产气荚膜梭菌B型C58-1株β1毒素基因的克隆表达

利用PCR技术,从B型产气荚膜梭菌中国标准株C58-1株扩增出β1毒素基因,连接pMD18-T载体筛选阳性克隆,然后用限制性核酸内切酶BamHⅠ和SalⅠ对其进行酶切,回收927bp的β1毒素基因片段,将其定向克隆到载体pET-32a中,获得重组质粒pETβ927。将pETβ927转化至受体菌BL21(DE3)中,其表达产物经His-Trap FF预装柱纯化、SDS-PAGE检测目的蛋白大小和分布及Western blotting检测其反应原性。结果表明,完整的β1毒素基因大小为1 011bp,与GenBank发表的B型和C型产气荚膜梭菌β1毒素蛋白序列同源性达99.4%以上;SDS-PAGE结果显示重组目的蛋白在大肠杆菌中成功表达,融合蛋白大小为54ku,在超声波裂解上清和包涵体中均有分布,但以包涵体为主。Western blotting检测结果显示表达的重组蛋白可与特异性血清抗体发生免疫反应,表明β1毒素蛋白具有较好的反应原性。

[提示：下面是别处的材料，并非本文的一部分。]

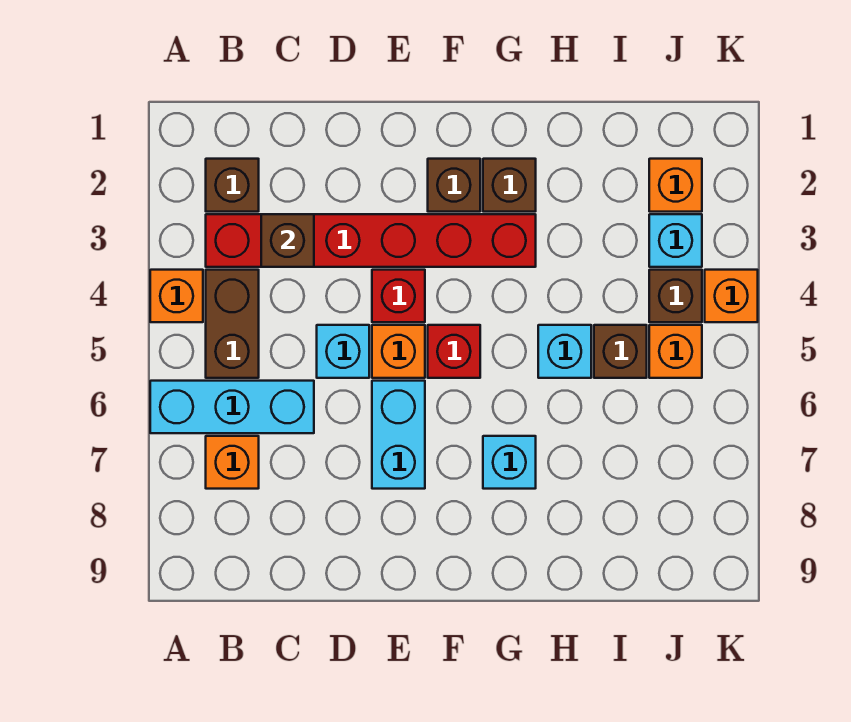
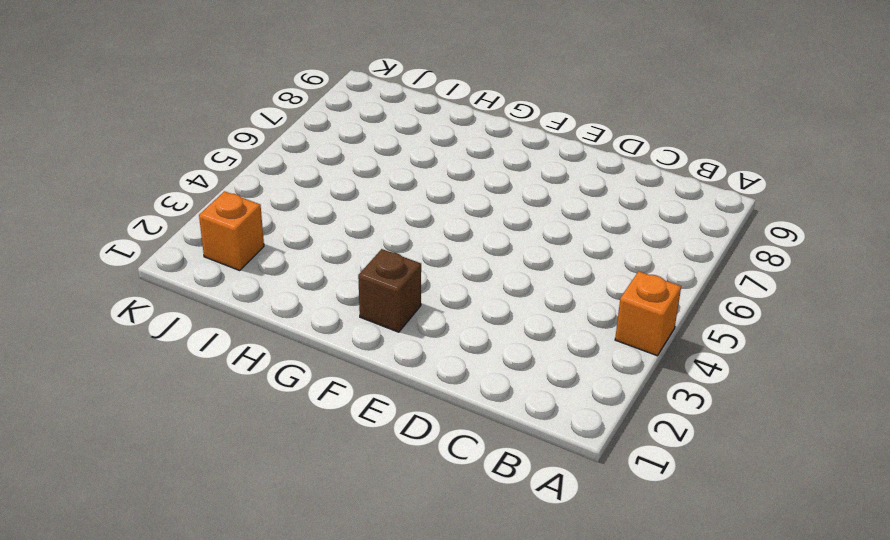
none -> cyan brick A6:C6 level 1
none -> brown brick B2 level 1
none -> red brick B3:G3 level 1

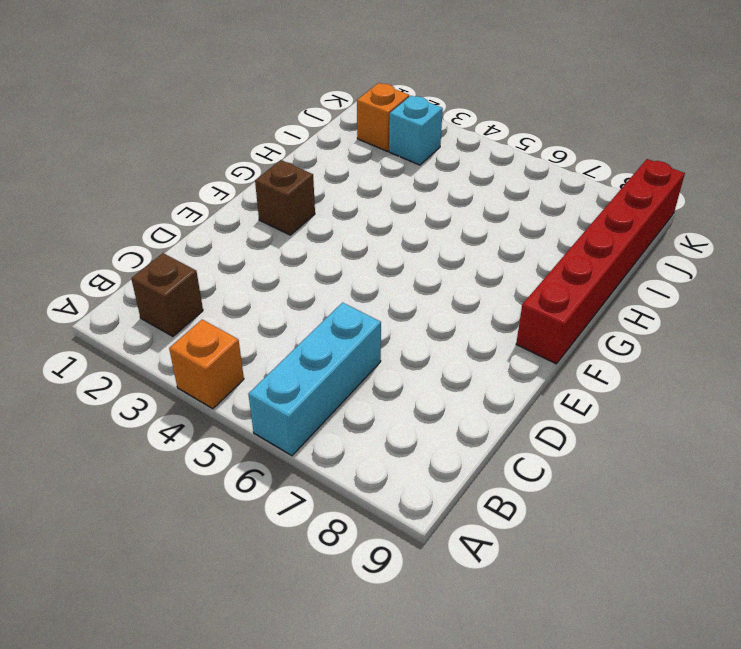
red brick F9:K9 level 1 -> red brick B3:G3 level 1
none -> brown brick B4:B5 level 1
none -> orange brick B7 level 1
none -> cyan brick D5 level 1

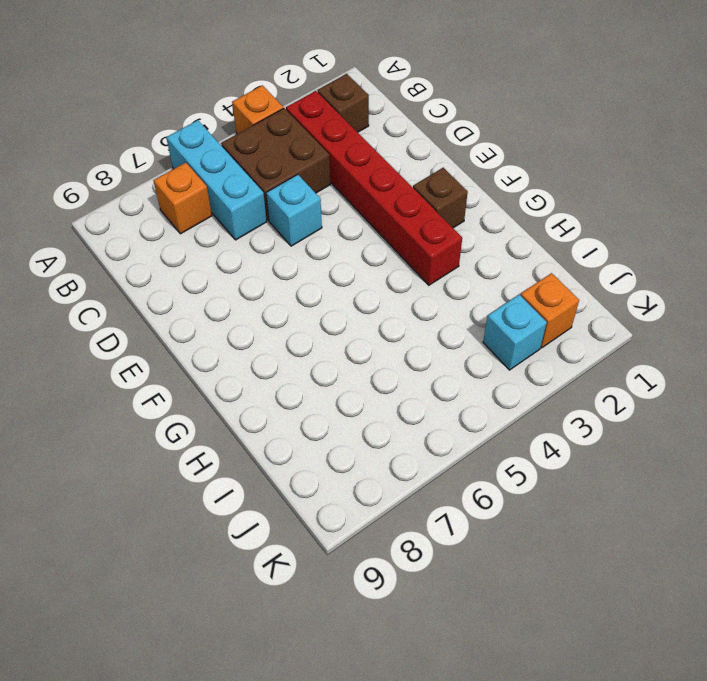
brown brick B4:C5 level 1 -> brown brick B4:B5 level 1
none -> red brick E4 level 1
none -> orange brick E5 level 1
none -> cyan brick E6:E7 level 1

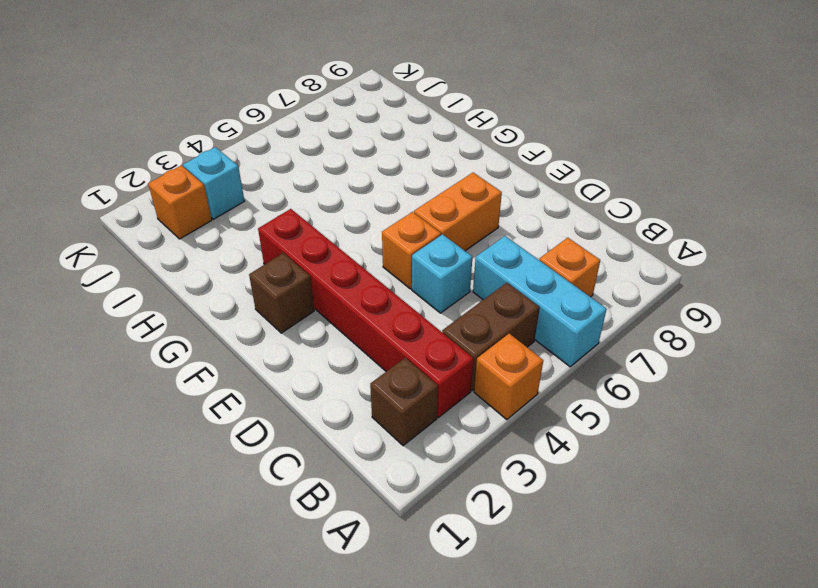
orange brick E6:E7 level 1 -> cyan brick E6:E7 level 1
none -> red brick E4 level 1
none -> red brick F5 level 1
none -> brown brick G2 level 1

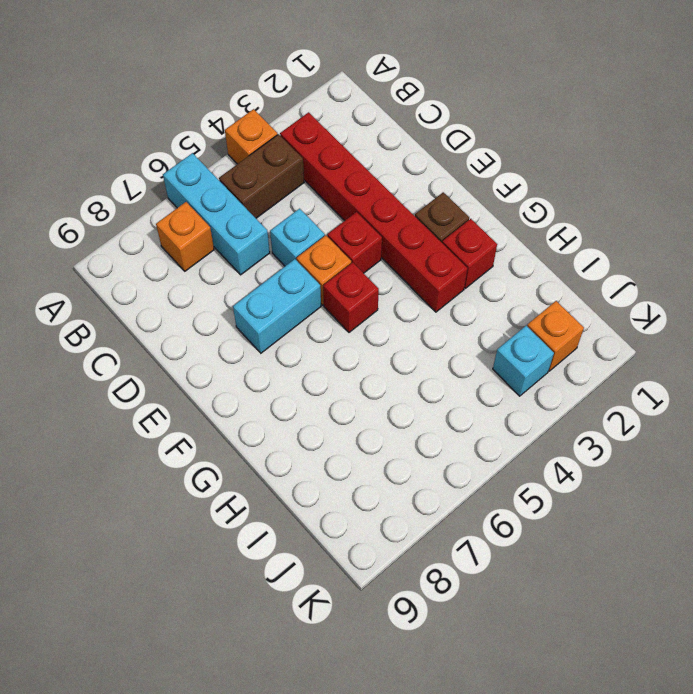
red brick G2 level 1 -> brown brick G2 level 1
none -> brown brick B2 level 1
none -> cyan brick G7 level 1
none -> cyan brick H5 level 1

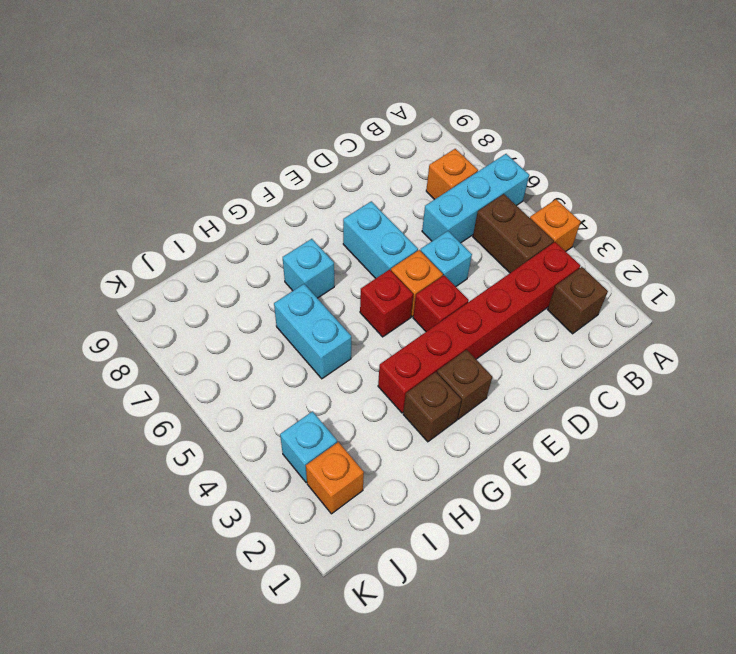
cyan brick H5:H6 level 1 -> cyan brick H5 level 1
none -> brown brick I5 level 1
none -> brown brick J4 level 1
none -> orange brick J5 level 1

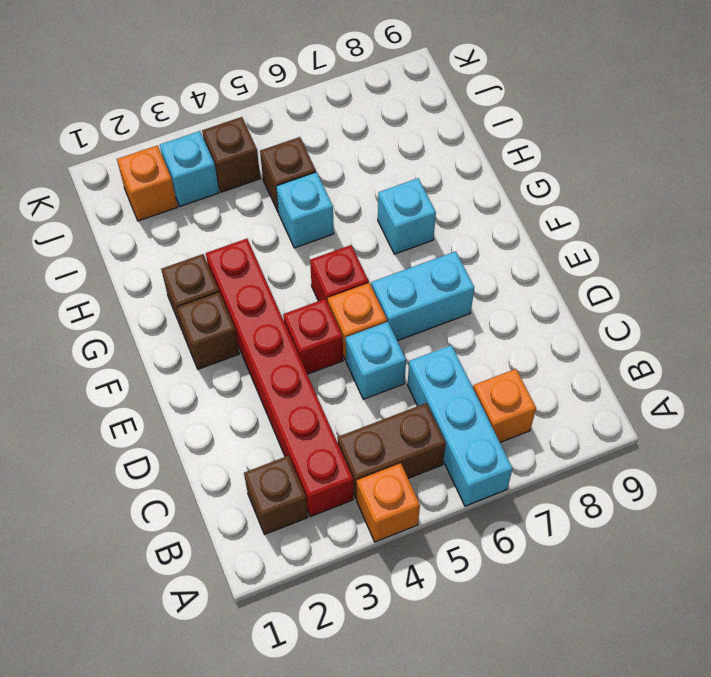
none -> orange brick J5 level 1
none -> orange brick K4 level 1
none -> brown brick C3 level 2

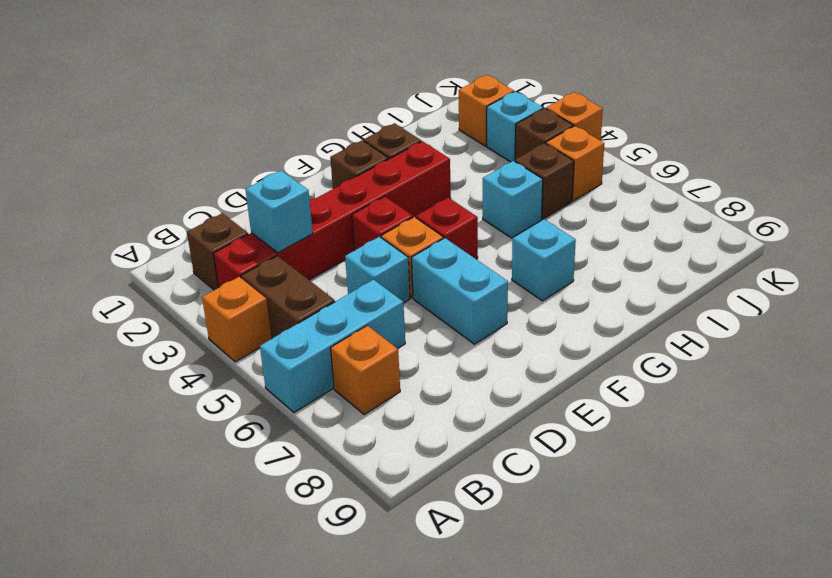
cyan brick C3 level 2 -> brown brick C3 level 2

Cloning and Expression of β1 Toxin Gene from Clostridum perfringens Type B C58-1 Strain

β1 toxin gene was amplified from Clostridum perfringens type B C58-1 strain by polymerase chain reaction (PCR),PCR products were connected to pMD18-T vector screening positive clones,and then cleaved with restriction endonucleases BamHⅠand SalⅠ,the 927 bp gene fragment was recovered and inserted into the same site of pET-32a vector.The recombinant plasmid pETβ927 was studied in detail by restriction endonuclease analysis and nucleotide sequencing.The recombinant plasmid could produce β1 toxin protein by SDS-PAGE.Expressed products were purified by pre-installed column of His-Trap FF,the size and distribution of the target protein were detected by SDS-PAGE,and its immunorectivity was confirmed by Western blotting.The results showed that the β1 toxin gene was 1 011 bp and the homologies with B and C type Clostridum perfringens protein sequences of GenBank were greater than 99.4%;In SDS-PAGE analysis,the fusion protein was 54 ku as expected and distributed in ultrasonic lysis supernatant as well as in inclusion bodies,but mainly existed in inclusion bodies.Western blotting analysis showed that the β1 toxin protein had a good immunorectivity with specific serum antibody.